What is the number of lines in these records with "text" in them? Answer with that number only.

[Layout change descriptions]
______

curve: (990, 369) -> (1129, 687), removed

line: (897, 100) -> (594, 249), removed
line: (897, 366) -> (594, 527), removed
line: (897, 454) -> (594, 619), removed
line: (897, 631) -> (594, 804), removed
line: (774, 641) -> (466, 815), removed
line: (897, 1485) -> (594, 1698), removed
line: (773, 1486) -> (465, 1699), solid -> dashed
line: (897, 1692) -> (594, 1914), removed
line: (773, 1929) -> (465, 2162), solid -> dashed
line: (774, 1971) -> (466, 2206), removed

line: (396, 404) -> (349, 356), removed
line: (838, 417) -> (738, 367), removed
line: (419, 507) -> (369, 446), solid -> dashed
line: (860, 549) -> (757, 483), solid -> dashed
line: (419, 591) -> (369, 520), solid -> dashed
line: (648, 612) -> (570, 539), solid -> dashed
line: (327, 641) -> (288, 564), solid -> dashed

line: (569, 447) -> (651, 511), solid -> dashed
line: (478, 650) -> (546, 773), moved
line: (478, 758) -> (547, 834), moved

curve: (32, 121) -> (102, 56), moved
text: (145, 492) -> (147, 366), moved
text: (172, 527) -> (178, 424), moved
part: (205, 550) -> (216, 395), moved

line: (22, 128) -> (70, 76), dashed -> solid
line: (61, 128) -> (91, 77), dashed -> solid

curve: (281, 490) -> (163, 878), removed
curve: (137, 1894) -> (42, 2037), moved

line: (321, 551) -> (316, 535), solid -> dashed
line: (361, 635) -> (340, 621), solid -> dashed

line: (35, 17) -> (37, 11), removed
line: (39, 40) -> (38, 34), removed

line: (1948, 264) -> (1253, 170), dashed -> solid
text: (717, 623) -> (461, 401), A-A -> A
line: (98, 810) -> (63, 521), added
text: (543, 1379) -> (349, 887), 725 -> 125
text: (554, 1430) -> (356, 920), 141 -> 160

______

# ANSWER TO THIS EXERCISE:
5